木々の枝から枝へ軽々と飛び移っていくとすぐさま洞窟のある崖の下にまで辿り着いた。

少女が上を見上げると何やら叫び声と鳥の鳴き声が聞こえる。

やれやれといった感じで少女は小さく溜息をついた。


「怪我をしているくせに、何をやっているんだか」


呆れ顔になりつつも崖の小さな取っ掛かりを足場にカモシカのように軽やかに登っていき、洞窟の直ぐ下まで来たかと思うと、少女は担いでいた袋を思い切り空へと放り上げた。




   ***




「だあああ! こっち来るな!」


迫り来る爪から逃れるために必死で近くの石を投げつけるも、いとも簡単に弾かれる。

先程聞こえてきた大きな羽音の正体はこの体長4メートルはあろうかという巨大な梟だった。

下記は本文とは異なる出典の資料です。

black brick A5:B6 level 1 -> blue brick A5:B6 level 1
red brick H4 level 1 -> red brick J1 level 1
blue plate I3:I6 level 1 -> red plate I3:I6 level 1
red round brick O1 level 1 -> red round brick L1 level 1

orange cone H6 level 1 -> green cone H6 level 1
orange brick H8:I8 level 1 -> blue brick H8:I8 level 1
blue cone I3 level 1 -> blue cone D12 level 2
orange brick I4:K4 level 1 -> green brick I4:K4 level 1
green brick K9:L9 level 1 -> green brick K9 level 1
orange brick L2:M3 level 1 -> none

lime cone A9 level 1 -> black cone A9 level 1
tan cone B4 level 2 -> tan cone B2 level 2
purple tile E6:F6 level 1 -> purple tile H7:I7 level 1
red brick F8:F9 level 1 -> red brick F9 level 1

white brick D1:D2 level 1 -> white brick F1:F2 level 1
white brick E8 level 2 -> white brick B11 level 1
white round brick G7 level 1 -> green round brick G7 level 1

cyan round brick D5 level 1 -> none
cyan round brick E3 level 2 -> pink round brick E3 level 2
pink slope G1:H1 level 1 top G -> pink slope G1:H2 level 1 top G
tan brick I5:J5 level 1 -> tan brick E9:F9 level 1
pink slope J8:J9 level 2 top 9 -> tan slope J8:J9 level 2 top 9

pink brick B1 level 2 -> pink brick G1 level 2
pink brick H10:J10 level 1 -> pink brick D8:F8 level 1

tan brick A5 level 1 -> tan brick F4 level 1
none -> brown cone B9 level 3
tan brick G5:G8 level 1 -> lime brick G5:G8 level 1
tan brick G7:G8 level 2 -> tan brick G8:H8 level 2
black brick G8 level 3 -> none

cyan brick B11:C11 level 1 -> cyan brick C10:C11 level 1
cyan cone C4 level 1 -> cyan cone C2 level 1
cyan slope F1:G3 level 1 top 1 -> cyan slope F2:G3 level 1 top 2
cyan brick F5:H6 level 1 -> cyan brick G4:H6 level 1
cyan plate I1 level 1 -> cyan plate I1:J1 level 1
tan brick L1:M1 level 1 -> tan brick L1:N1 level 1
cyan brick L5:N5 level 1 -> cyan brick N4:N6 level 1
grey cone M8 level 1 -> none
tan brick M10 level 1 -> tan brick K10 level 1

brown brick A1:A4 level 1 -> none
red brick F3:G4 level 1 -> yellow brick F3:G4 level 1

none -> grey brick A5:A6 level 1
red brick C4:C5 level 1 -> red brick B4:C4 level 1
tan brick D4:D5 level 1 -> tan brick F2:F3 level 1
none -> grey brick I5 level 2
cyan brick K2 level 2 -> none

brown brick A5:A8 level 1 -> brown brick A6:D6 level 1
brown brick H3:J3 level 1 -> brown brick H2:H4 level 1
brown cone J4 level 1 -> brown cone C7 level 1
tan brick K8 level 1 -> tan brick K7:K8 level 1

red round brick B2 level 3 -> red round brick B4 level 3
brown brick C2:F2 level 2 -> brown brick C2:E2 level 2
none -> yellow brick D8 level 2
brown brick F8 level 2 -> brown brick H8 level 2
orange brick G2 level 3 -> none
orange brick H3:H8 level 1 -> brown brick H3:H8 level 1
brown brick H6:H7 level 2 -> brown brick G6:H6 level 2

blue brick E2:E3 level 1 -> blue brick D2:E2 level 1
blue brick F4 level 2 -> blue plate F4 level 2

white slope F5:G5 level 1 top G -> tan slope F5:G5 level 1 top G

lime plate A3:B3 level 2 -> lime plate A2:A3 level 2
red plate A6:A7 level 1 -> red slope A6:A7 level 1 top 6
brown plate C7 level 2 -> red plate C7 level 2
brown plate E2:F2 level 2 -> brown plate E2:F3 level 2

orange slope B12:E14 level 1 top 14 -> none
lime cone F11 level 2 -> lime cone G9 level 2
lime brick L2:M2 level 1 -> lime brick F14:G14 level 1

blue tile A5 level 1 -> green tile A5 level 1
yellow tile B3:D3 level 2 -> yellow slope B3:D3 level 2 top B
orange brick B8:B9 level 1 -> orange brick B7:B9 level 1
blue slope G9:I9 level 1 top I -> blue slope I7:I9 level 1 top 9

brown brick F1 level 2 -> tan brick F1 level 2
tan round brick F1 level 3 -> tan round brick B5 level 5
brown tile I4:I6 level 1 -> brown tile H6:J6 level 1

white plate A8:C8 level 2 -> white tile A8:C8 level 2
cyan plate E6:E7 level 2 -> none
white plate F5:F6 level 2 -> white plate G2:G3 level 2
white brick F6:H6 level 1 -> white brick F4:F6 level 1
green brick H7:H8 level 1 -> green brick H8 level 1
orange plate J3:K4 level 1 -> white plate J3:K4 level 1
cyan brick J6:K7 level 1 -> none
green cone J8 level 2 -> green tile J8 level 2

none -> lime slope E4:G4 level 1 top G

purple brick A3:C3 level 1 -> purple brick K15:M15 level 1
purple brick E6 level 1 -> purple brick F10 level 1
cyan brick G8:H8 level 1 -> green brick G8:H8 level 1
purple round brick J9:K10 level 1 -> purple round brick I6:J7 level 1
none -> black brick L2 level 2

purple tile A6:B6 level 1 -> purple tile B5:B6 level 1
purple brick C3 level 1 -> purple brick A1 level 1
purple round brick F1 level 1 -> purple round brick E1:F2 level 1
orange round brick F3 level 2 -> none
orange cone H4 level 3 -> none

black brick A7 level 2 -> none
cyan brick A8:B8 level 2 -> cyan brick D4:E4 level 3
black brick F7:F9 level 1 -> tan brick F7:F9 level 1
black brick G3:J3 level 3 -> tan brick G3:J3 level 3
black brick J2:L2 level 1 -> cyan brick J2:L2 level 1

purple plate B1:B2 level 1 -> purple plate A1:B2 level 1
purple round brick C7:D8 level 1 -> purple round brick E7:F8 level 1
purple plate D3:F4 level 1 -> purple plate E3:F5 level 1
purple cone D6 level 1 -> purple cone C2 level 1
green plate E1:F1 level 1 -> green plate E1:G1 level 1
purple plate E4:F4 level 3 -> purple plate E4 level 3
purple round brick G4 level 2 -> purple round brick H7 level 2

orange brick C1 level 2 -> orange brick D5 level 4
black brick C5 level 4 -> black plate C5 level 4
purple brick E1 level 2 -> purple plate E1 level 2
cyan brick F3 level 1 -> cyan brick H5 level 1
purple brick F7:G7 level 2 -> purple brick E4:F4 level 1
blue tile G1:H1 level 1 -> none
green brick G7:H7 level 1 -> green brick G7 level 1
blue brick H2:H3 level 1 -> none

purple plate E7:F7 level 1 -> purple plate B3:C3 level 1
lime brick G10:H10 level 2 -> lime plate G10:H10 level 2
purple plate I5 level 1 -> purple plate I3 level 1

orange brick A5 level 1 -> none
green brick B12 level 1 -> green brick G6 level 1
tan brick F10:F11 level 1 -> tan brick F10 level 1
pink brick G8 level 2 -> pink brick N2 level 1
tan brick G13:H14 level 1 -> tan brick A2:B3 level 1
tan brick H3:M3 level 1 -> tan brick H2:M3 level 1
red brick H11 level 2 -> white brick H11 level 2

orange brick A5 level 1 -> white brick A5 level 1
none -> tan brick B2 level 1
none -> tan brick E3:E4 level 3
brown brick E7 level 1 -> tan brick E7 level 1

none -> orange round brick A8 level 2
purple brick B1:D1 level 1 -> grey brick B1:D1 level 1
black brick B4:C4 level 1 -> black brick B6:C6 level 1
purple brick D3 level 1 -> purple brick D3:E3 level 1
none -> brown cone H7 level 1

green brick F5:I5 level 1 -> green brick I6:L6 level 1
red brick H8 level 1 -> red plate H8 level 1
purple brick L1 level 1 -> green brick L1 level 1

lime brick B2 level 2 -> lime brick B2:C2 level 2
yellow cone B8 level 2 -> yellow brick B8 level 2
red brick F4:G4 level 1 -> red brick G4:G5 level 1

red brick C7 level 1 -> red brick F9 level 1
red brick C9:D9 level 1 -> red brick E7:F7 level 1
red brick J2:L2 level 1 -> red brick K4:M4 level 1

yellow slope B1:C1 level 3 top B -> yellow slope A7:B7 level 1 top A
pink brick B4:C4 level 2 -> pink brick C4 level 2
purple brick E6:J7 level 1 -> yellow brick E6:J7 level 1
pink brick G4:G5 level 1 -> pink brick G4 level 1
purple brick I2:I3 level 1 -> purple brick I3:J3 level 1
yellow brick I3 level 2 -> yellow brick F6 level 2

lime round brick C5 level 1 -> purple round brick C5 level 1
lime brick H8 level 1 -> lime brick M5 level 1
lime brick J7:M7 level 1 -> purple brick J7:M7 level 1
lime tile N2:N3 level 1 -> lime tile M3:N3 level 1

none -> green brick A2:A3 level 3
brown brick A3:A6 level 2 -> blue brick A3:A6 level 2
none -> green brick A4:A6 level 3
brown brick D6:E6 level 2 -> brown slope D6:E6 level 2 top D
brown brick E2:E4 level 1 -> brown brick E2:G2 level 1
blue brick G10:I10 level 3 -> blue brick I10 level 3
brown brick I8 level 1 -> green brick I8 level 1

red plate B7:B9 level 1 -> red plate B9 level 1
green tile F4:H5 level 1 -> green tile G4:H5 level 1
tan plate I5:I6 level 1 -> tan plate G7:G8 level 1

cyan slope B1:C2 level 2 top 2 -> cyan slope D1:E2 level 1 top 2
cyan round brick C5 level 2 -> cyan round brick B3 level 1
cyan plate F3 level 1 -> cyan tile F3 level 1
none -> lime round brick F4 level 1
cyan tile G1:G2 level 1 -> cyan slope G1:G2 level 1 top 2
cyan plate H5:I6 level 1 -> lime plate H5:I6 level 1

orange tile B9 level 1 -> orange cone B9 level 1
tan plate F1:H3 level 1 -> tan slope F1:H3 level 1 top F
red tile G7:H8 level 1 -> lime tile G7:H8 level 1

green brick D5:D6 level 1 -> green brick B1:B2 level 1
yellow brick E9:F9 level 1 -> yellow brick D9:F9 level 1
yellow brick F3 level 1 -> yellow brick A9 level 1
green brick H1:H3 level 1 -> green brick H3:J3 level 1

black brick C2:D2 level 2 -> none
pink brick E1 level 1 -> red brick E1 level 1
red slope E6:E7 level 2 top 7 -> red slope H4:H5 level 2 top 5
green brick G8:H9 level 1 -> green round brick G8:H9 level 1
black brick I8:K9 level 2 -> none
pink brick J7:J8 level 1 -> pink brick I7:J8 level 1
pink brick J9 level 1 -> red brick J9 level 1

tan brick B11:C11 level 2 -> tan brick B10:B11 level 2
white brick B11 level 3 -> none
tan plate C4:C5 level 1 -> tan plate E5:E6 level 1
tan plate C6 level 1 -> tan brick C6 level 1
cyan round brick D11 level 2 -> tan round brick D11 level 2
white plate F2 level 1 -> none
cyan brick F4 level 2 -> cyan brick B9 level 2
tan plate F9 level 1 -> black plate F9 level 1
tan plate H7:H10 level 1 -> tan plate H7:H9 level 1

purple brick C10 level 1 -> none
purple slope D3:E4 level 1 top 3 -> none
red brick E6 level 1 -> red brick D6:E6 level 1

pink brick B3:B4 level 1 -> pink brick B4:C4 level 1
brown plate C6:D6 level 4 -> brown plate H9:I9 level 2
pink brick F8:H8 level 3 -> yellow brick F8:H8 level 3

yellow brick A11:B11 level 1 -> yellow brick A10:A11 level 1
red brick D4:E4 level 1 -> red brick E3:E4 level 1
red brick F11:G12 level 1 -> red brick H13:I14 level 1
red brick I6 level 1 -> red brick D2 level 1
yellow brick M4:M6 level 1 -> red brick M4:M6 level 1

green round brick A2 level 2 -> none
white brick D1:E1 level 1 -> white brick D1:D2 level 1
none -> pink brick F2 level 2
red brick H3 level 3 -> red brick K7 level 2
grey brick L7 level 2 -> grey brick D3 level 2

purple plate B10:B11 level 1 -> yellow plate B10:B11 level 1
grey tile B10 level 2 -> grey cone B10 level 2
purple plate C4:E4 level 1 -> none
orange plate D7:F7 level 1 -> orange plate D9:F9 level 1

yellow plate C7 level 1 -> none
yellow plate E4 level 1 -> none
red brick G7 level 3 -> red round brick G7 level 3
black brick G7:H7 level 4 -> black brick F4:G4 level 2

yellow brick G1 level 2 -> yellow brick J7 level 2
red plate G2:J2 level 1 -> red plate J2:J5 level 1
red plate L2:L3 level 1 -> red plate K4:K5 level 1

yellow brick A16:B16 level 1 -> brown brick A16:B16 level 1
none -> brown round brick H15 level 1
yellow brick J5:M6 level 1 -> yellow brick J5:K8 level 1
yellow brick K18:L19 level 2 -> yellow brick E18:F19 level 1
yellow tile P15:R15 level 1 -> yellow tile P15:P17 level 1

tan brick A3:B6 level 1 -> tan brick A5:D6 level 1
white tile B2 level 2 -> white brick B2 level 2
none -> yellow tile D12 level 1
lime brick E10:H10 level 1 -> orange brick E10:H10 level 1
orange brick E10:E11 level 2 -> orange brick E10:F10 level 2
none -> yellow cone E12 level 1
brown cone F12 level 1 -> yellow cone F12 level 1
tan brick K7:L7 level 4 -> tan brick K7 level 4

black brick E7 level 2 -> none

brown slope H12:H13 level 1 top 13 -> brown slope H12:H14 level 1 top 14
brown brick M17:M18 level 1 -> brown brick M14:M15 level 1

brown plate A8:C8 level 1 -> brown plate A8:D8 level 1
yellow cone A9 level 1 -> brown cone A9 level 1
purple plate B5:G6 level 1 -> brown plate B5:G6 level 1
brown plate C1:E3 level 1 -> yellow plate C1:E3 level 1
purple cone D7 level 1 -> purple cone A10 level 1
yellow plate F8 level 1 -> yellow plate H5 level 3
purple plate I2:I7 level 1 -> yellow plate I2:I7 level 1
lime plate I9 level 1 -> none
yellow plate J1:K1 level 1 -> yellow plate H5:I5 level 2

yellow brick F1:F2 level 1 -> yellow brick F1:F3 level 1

そいつは俺の事を餌にでもするつもりなのか、執拗に鋭い爪で攻撃を続けてくる。


「こんなとこで、鳥の腹に収まってたまるか! くらえ…っつ!」


もう一度、今度は今まで投げつけていた石よりも大きめのものを持ち上げたところで脇腹に痛みが走る。

手に持っていた石は地に落ち、青年はひざを突いて蹲る。

獲物が弱ったのを好機と見、て梟の鋭利な爪が青年へと迫る。

その時―――


―――ブワッ

何か黒い影が青年と梟の間を遮るように真上に飛んでいく。

あと一歩で獲物にありつけたところだった梟は、それを邪魔した黒い影を睨みつけるように目で追う。

だが青年の目は梟の下方で光る何かを視界の端で捉えた。


「下だ馬鹿者」


凛と澄んだ声が聞こえたと同時に梟の腹に銀の閃光のような何かが突き刺さる。

巨大梟の身体はクの字に折れ曲がり、宙高くへと飛ばされていった。

梟を蹴飛ばした光る物体はそのままふわりと青年の前に着地すると、何事もなかったかのように落下してきた黒い物体―――パンパンに膨れ上がった袋をキャッチする。

そこでようやく青年は先程の銀の閃光は彼女であり、梟の腹に突き刺さったのはその細長い脚であったことを悟った。


「全く、怪我人が何をノコノコ外へ出てきている。……まあ、いい。それよりお前、名前は?」


そう問いかけてくるのは、白銀の雪ような髪を持ち、深き蒼の瞳を持つ少女。

背は自分より少し小さめだが女性としては平均より高い位だ。

刀のような凛とした雰囲気を漂わせ、年の頃は自分より一つか二つ下といった感じだった。

色々と呆気に取られている青年に少女は苛立ちを感じたのか声を上げる。


「……名は何だと聞いている」


「あ、ああ」


ハッと我に返り痛む身体に再び鞭を打って立ち上がる。

予測通り、やや自分のほうが背は上だった。


「俺の名前は蒼真(ソウマ)。……君の、名前は?」


名を尋ねると少女はふいっとその蒼の瞳を横に逸らした。


「お前に名乗る名前などない。お前に名前を聞いたのは呼ぶ時不便だからだ」


そのまま少女は蒼真の隣を通って洞窟の中へと入っていってしまった。

少女の素っ気ない態度に、これから大丈夫だろうか……と心の中で溜息をつき、蒼真もその後に続くのだった。